I encounter a problem with CUDA+Visual Studio Express 2008 on Windows XP : when my C++ managed .NET program starts, it outputs a messagebox error claiming an assert failure on _CrtIsValidHeapPointer.

So, let’s explain :
I have a Visual Studio project that loads cudart.dll lazyly at run-time. It works well. The program can run on a machine with or without CUDA installed, and it tells if it is installed or not.
Then, I have written a minimum kernel.cu.
In the CUDA SDK, I have found a cuda.rules files that I could import in my VS project, so that it knows what to do with my kernel.cu file (calling nvcc and so on)
Thus, my project still compiles and links correctly with kernel.cu being handled by nvcc.
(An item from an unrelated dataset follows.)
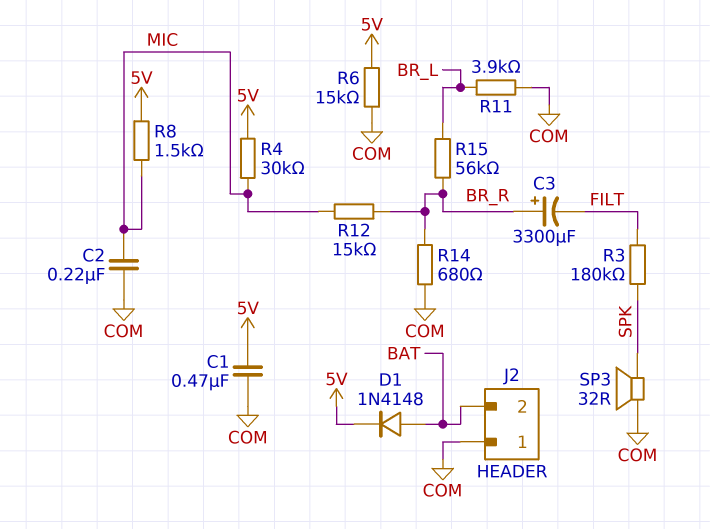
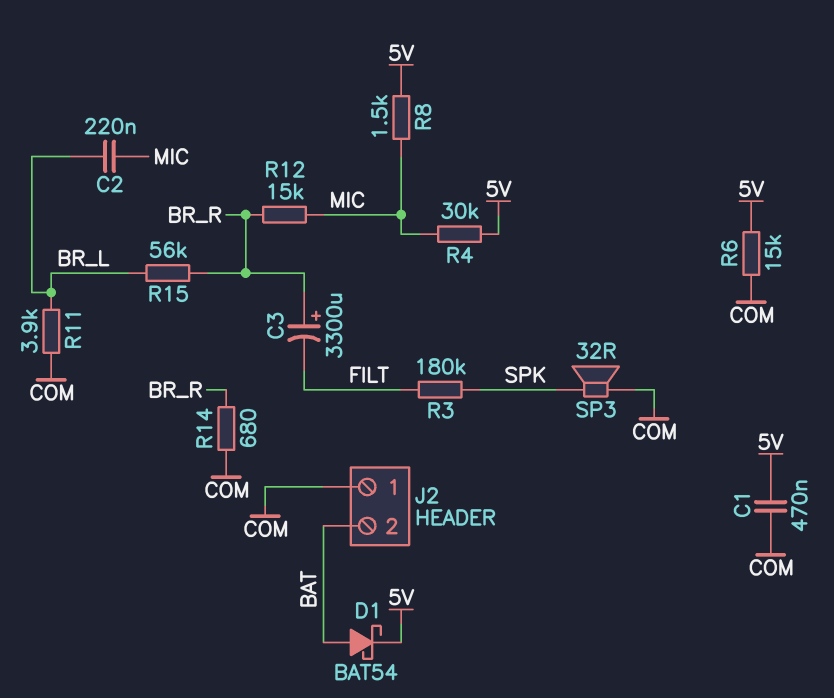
C2: 220nF (COM, MIC) -> 220nF (BR_L, MIC)
D1: diode 1N4148 (A BAT, K 5V) -> schottky BAT54 (A BAT, K 5V)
But when I launch my program (in debug mode), the assert failure of _CrtIsValidHeapPointer is raised. The kernel is not even called, there is no reference to it in my C++ code.

I could ignore it, but… I would prefer being sure that my base code is not broken.
Any idea of what is going on ?

I have tried to match the usual configuration found in CUDA sdk (multithreaded CRT DLL (/MDd), libcmt excluded or not, and so on…)


Pierre Chatelier

I feel rather isolated. My problem seems very uncommon…
So, here is a minimal sample project (Visual C++ 2008 Express) that reveals the error.
Everything compiles and links ok (except that /MTd won’t work, and /MDd outputs some warnings).
But the program won’t run, the _CrtIsValidHeapPointer is raised (in Debug Mode), and the program won’t go further anyway (even in Release).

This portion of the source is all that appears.